Reply to Misk accusing him Being a crook, Altman He said“, “Homeboy, you’re the one selling (sic) public market investors on short-term space data centers.”
Aside from the “home,” Altman says what many experts have concluded, but public market investors seem to ignore: space data centers aren’t going to become a serious business anytime soon.
SpaceX’s plans to launch a fleet of orbiting data centers to perform AI inference tasks are the perfect solution Main driver Behind the company’s valuation of $2 trillion. The possibility of using this processing power to power SpaceXAI models or serve as a new orbital cloud is unprecedented in the AI boom, optimistic analysts say.

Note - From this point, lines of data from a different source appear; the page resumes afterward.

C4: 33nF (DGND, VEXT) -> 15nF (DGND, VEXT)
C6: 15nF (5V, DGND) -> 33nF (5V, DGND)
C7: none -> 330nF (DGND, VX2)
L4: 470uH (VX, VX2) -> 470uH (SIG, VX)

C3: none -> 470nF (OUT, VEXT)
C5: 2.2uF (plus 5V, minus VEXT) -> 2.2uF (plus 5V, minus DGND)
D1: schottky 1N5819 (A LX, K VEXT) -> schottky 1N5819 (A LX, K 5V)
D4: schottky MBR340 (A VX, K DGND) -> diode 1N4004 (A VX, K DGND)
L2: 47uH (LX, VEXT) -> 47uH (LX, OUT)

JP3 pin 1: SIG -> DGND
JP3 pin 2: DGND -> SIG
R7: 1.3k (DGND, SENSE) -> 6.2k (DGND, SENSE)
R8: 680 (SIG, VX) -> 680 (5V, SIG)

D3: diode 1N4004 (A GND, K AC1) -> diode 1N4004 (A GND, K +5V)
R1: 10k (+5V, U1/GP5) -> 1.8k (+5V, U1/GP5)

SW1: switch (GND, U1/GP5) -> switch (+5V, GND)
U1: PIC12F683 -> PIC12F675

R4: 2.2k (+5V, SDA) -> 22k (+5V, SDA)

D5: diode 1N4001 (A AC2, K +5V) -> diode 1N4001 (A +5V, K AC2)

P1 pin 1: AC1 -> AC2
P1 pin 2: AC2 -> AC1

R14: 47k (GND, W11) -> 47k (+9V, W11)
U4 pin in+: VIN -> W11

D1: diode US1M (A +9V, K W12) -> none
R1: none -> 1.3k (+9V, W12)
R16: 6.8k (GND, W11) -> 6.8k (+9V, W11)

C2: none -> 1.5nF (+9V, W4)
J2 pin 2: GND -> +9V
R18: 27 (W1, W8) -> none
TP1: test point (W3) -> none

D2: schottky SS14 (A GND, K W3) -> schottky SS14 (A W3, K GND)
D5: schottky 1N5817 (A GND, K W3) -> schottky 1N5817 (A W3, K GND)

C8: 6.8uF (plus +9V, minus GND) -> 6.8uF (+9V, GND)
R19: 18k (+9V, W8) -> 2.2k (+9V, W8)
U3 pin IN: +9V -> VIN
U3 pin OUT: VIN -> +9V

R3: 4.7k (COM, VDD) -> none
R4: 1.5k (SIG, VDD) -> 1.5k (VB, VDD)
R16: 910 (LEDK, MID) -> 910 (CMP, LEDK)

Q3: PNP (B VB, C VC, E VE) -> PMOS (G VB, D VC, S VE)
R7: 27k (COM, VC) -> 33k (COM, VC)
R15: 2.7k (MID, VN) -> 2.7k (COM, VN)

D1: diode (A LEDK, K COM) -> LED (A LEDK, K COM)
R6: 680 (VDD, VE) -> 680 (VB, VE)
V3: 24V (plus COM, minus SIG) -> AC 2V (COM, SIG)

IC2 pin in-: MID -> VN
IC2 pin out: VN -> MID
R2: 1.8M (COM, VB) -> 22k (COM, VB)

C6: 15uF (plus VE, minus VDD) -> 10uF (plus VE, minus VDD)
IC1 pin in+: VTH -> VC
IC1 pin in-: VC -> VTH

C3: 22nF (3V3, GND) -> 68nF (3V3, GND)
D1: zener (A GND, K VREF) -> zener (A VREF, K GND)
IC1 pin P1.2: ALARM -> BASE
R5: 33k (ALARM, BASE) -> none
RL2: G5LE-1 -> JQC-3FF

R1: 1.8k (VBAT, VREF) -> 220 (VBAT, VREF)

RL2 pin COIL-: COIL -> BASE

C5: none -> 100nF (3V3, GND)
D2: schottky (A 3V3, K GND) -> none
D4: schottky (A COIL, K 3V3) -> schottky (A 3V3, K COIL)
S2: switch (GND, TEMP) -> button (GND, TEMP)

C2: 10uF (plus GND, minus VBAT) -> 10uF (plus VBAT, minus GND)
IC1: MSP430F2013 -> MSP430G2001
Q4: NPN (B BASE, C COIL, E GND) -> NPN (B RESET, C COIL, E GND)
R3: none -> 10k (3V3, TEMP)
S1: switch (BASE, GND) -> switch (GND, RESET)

But when you talk to experts on the subject – be it so Entrepreneurs behind Other startups in space data centers, Team at Google Develop an orbital computing project for that company, or their engineers I did the numbers For fun – you’ll find the same answer: This won’t make much of an impact until we have much cheaper rockets and the ability to produce high-powered satellites at low cost, en masse.
Musk’s answer to this question is easy to predict: Starship, SpaceX’s massive new rocket, is expected to make its 13th test flight on July 16. If Musk’s team can get that vehicle to the point where it flies over and over again, the data center business case could be over.
But even if the company succeeds in recovering both stages of the rocket on this test flight, a reusable operational flight will likely take years, and space data center launches will likely take a back seat to SpaceX’s commitments to NASA and building its Starlink network.
SpaceX also admitted during its IPO that Starship May not be completely reusable In the near term, it would need to carry out every second phase during every launch, which would put the kibosh on economic space data centers.
That’s why musk Reply– “We’ll start flying them next year” – he gets a little static. There’s no doubt that SpaceX could launch a satellite equipped for high-speed data processing next year, but the big question is when it will be able to launch and manufacture it at scale. This is probably a question for the 2030s.